In the coming days there will surely be a lot of hand-wringing and griping about how someone could be “embarrassed” by a $14 million contract. We in the media certainly like to moralize issues like this one and pretend that, were we in the same position, we would simply shut our mouths and be happy.
We can’t understand what it’s like to be David Ortiz, and we don’t know the details of his negotiations with the team. Speculating, in this case, is a worthless exercise.
Instead of focusing on the past, we need to look to the future, namely whether Ortiz has one in Boston.
The fact of the matter is that this Sox team has been erratic and often listless all season. The one exception is Ortiz, who has seemingly been playing with a chip on his shoulder all year.
While the Sox are surely delighted with the results of Ortiz’s inspired play, they are flirting with disaster if they think he’ll want to stay here much longer on the one-year contracts he’s received the last couple of seasons.
His multiple tantrums have proven that he may have finally snapped, and if the Sox don’t rectify the problem soon they will be faced with the PR nightmare of seeing Big Papi in a different uniform in 2013.
Ortiz is the face of this team, period. He has been their best player this year, is the last link to the beloved 2004 World Series team and has a bond with fans that will last forever. The Sox owe it to both the player and the fans to make sure he stays here for the rest of his career.
To shut Ortiz up and end the drama, the Sox need to swiftly move in and sign him to a two or three-year extension that keeps him in Boston for the rest of his playing days.
By dropping over 20 pounds last offseason, Ortiz proved to the team that he remains committed to being the best possible player he can be. Despite his age (36), he remains a top-level offensive contributor. As a DH, his risk of injury is minimal.
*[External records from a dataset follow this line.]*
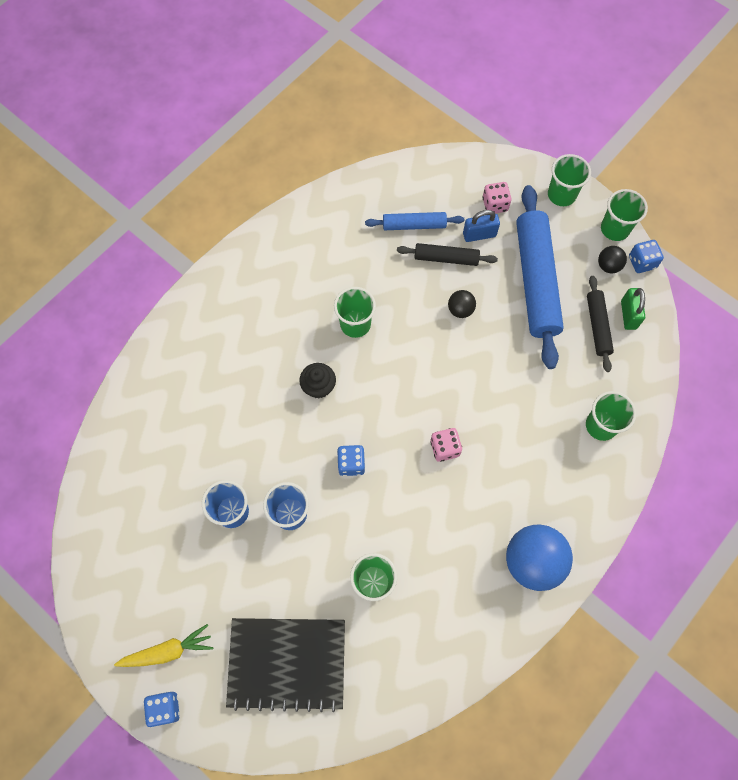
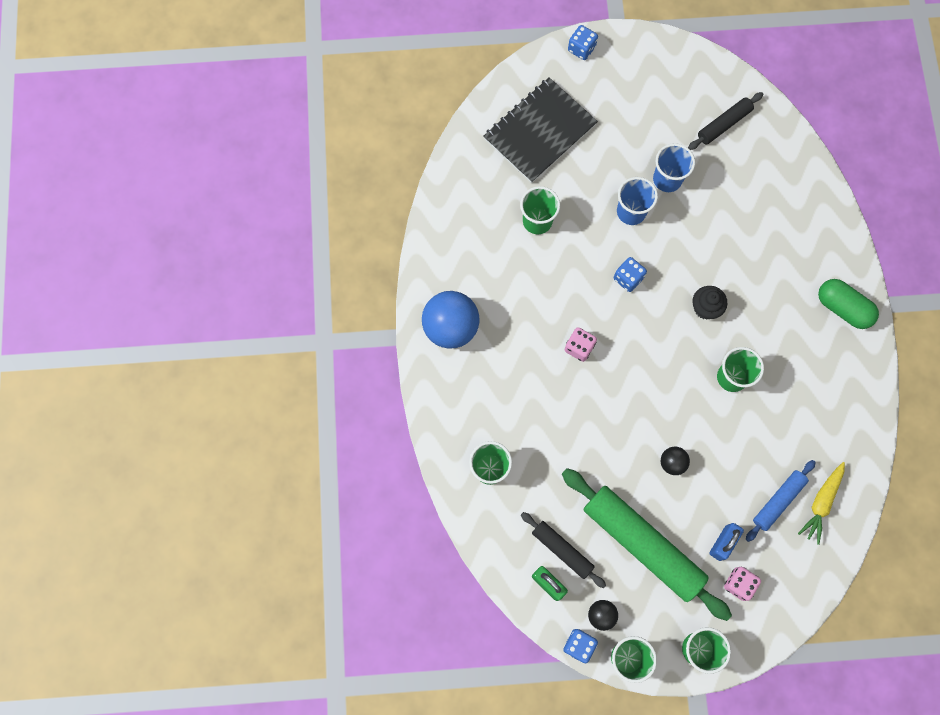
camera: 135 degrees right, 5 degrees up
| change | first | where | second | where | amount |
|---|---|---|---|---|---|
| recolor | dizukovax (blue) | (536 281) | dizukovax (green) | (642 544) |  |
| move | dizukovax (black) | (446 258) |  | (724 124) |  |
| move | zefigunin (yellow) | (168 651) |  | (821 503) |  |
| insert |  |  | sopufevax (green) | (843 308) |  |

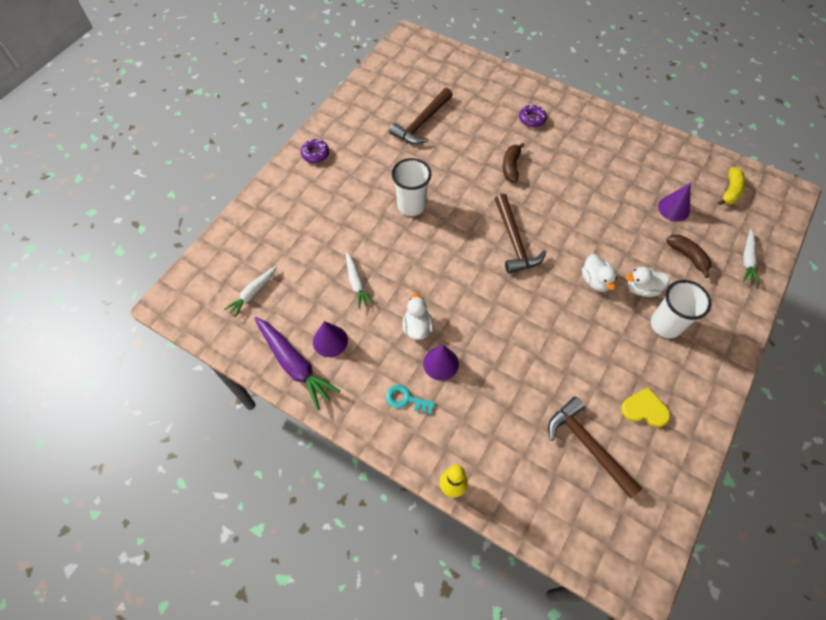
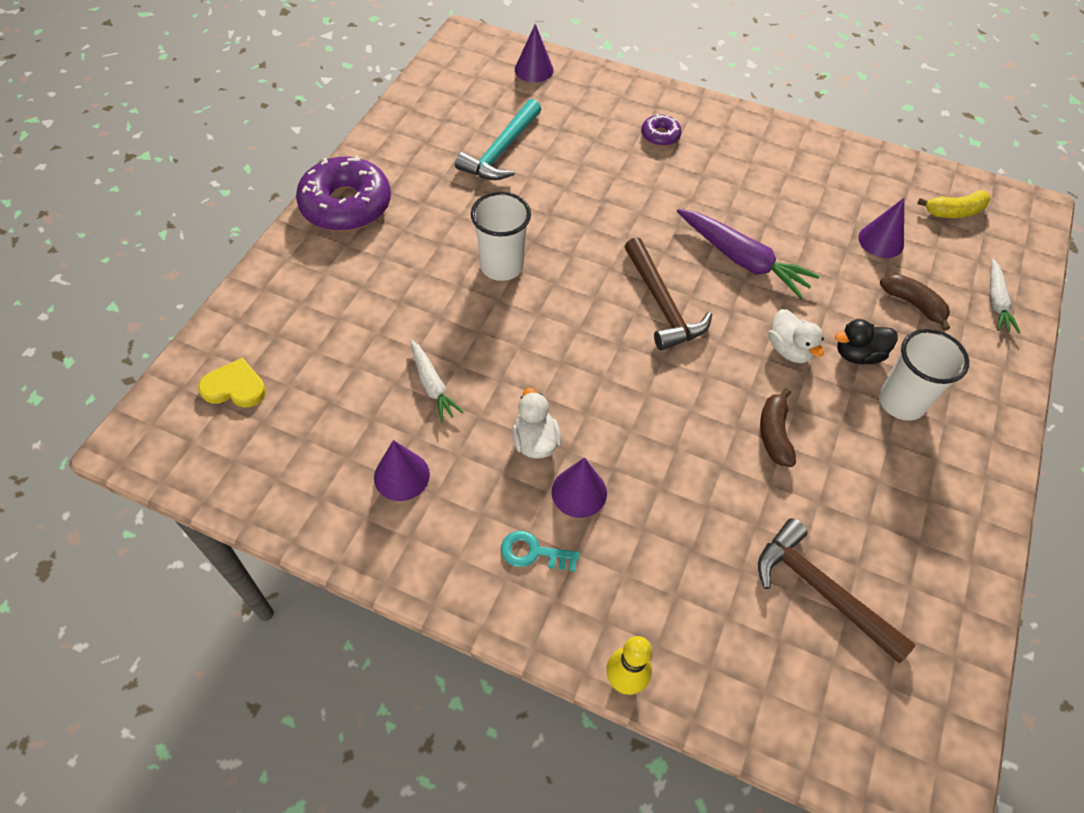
camera: 10 degrees left, 5 degrees down
| change | first | where | second | where | amount |
|---|---|---|---|---|---|
| move |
For a team that has sunk so much money into long-term contracts for players, the Sox have no excuse for all of a sudden crying poor. Ortiz is the Boston Red Sox. Can we really say the same for Carl Crawford or Daisuke Matsuzaka?
Ortiz is not asking for a record-setting deal, either. He simply wants the Sox to make the same kind of commitment to him that he has to the team. His performance has shown that his terrible starts in 2009 and 2010 were merely aberrations, and calls for him to retire then were premature.
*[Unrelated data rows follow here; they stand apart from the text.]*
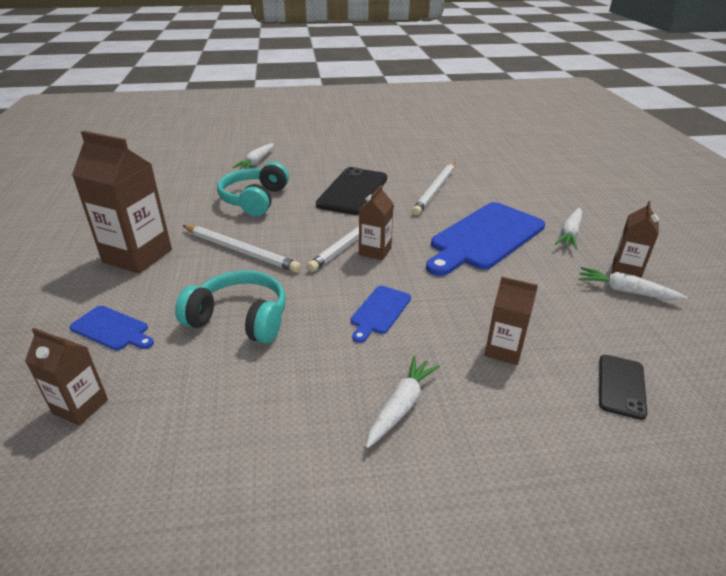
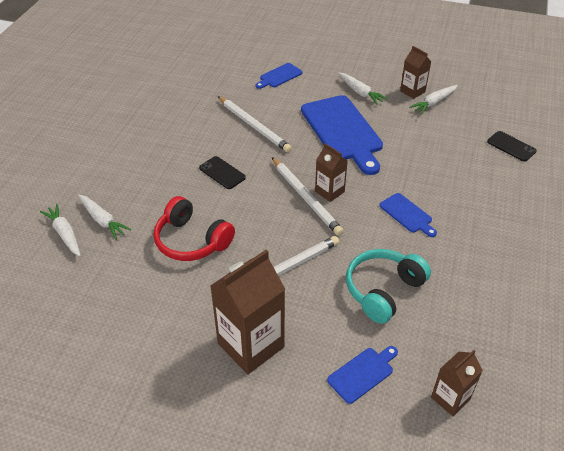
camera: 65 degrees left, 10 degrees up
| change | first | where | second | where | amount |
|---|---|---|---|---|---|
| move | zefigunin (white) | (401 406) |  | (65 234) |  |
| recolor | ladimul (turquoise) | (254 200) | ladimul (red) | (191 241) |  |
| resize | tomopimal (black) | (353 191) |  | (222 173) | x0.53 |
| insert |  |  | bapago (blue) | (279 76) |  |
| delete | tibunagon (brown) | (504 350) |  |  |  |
Ortiz loves to talk about the relative lack of “respect” he gets from the team. While it’s not for us to determine if it is right or wrong to equate money with respect, in the sports world it is certainly the easiest way for players to measure their worth relative to one another.
If the Sox think an eight-time All-Star, surefire Hall of Famer and man who delivered the first championships in over 80 years is not worth a couple extra years where he might not live up to the dollar value of his contract, then who is?